The good news is that “GAMES” was one of the categories in which awards were presented (of only eight).  The bad news is the nominees demonstrate a pretty serious misunderstanding of this segment of the industry.  I applauded the positive idea that “the nominators are asked to consider only software and services offered by MicroISVs”, a concept that seems to have been seriously ignored.  (I suppose that poor selections are better than none at all, which is what the educational software industry received.)
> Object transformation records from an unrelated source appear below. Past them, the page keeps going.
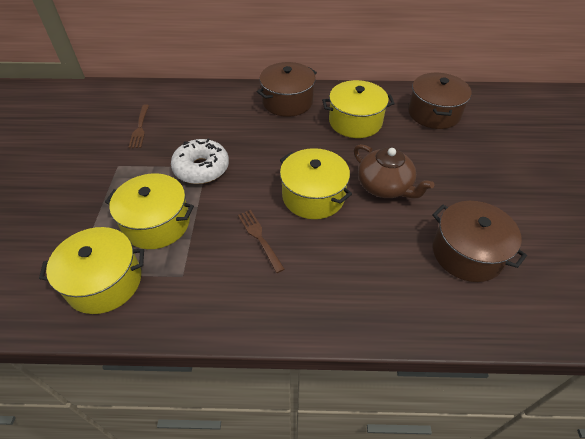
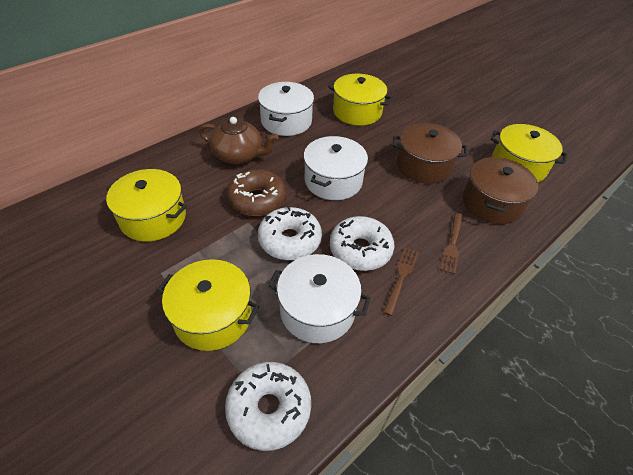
brown donut: 0 -> 1
brown pot: 3 -> 2
white donut: 1 -> 3
white pot: 0 -> 3

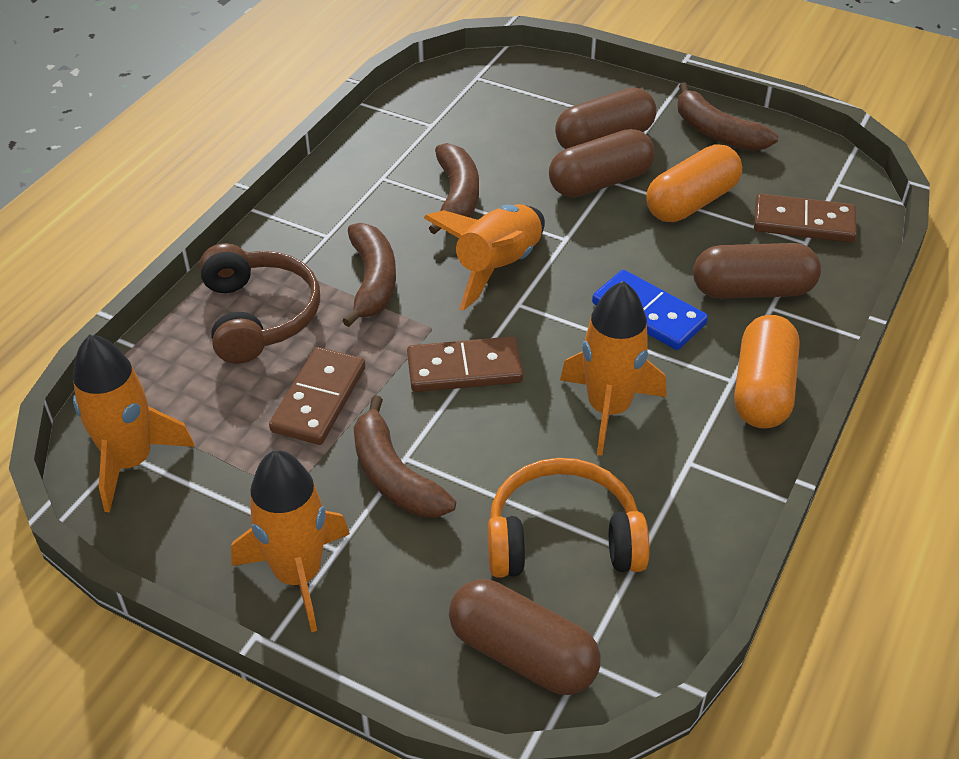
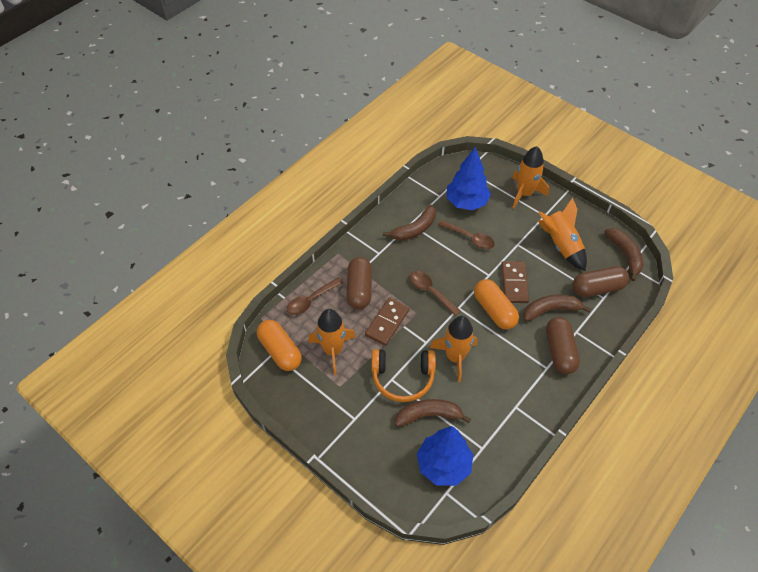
blue domino: 1 -> 0
blue tree: 0 -> 2
brown capsule: 4 -> 3
brown domino: 3 -> 2
brown headphones: 1 -> 0
brown spoon: 0 -> 3

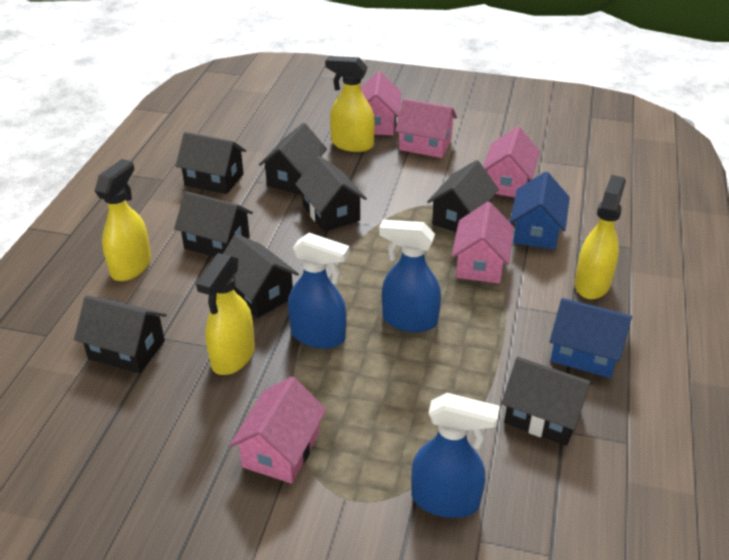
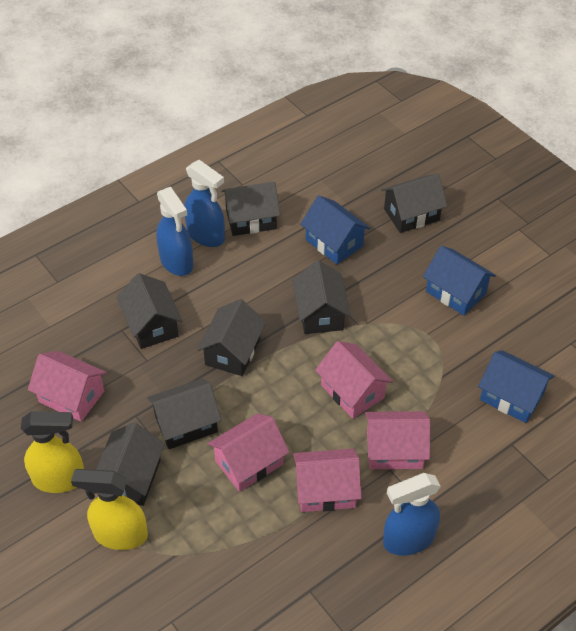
black house: 8 -> 7
blue house: 2 -> 3
yellow spray bottle: 4 -> 2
The SIA winner in the Games category was “Sam & Max” by Telltale Games.  The problem, of course, is that Telltale is nowhere close to being a MicroISV; they have had (literally) millions of dollars from outside investors, and 67 employees listed on their Our Team page (including an old friend, Tom Byron).  [I could also mention that “Sam & Max” is not a product, but rather a series of more than a dozen different episodes.]  One of the other nominees was “Family Feud” by iWin, which is also far larger than any MicroISV, listed as the #4 casual software retailer in 2009.

Therefore, the winner in spirit is “Fantastic Farm” by Kristanix, which is a fellow ASP member and, according to the web site, consists of only two people, hence a proper MicroISV.  Alas, this kind of victory comes with nothing of value, except perhaps this link to the Fantastic Farm page.
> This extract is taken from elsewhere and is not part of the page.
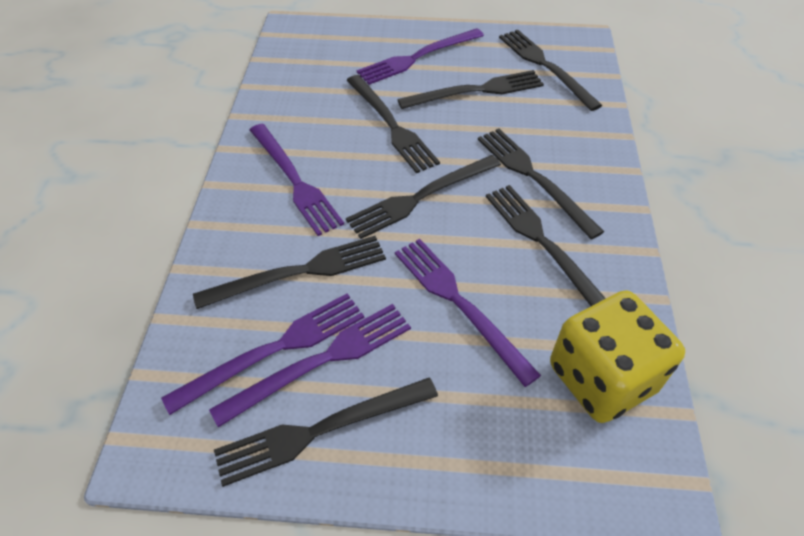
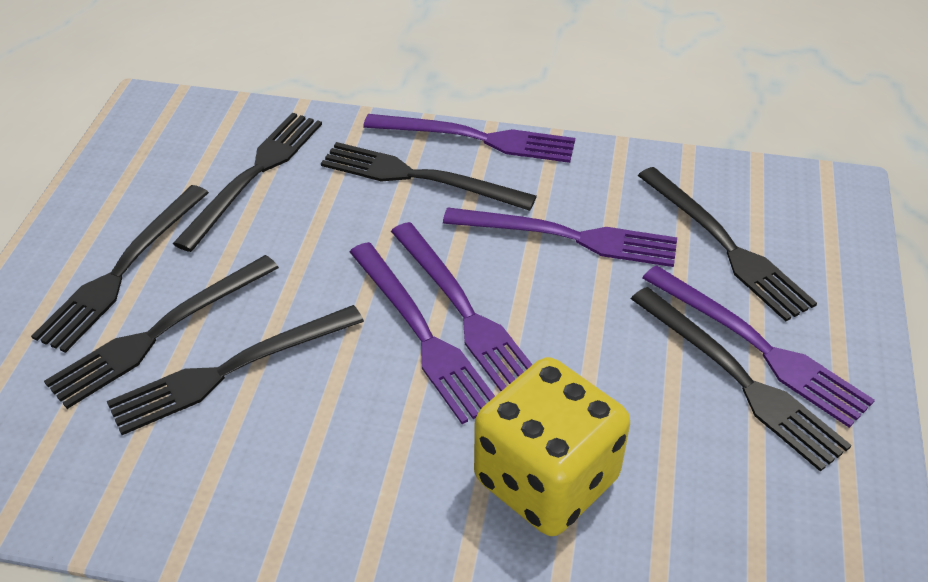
black fork: 8 -> 7

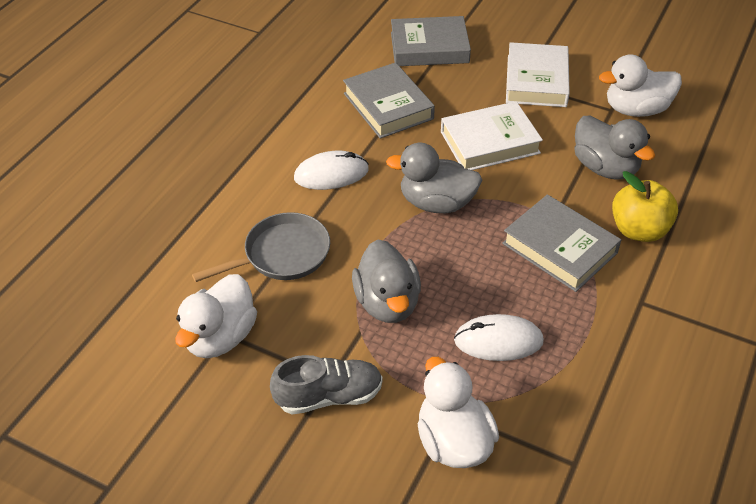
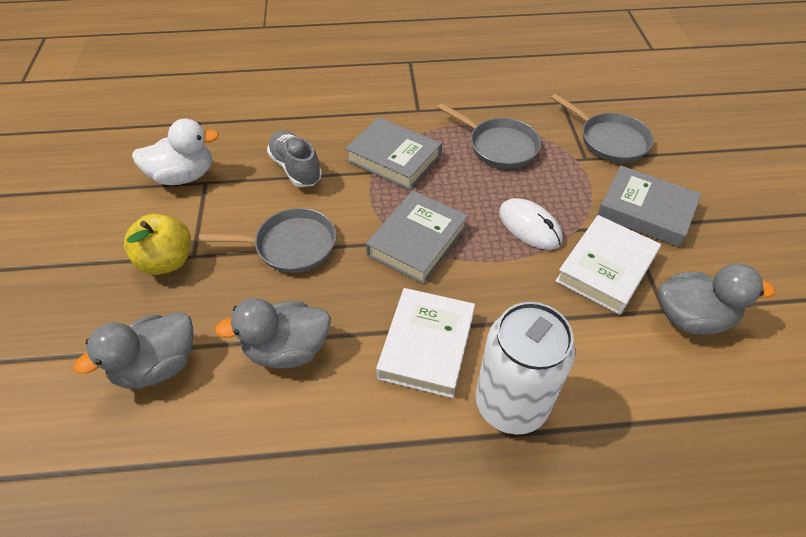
grey pan: 1 -> 3
white can: 0 -> 1
white duck: 3 -> 1
white mouse: 2 -> 1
Here are a few more selected SIA results.

The winner in the “GRAPHICS SOFTWARE” category was “SnagIt” by TechSmith, a local company for which I worked briefly.  I was actually the sole programmer on SnagIt way back in 1992-1993, developing (only) version 2.1.  (They are now up to SnagIt 10, so I take zero credit.)

The winner in the “MULTIMEDIA MUSIC/VIDEO SOFTWARE” category was “Blaze Media Pro” by Mystik Media; our company once did some artwork for Blaze Media Pro (also many years ago).
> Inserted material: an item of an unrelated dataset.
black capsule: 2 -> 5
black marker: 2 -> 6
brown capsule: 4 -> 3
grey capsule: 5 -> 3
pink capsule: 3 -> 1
The winner in the “PROGRAMMING TOOLS/UTILITIES” category was “Beyond Compare” by Scooter Software; this is a product that I use almost daily and is extraordinarily useful.  (As a coincidence, I happen to be wearing one of their “What’s the DIFF?” t-shirts at this very moment.)  I also use another nominee in this category, “CSE HTML Validator” by AI Internet Solutions.

Two nominees in the “ISV SERVICES” category also deserve mention: Freelance Works (Martha Seward), who helps promote our games published by Goodsol Development, and Software Promotions (Dave Collins), who use to do similar (but does not handle games anymore).

For those keeping score, the three remaining categories were “BUSINESS APPLICATION, DESKTOP”, “BUSINESS APPLICATION, SaaS”, and “INTERNET TOOLS”, for which I have neither the interest nor the time to write anything clever.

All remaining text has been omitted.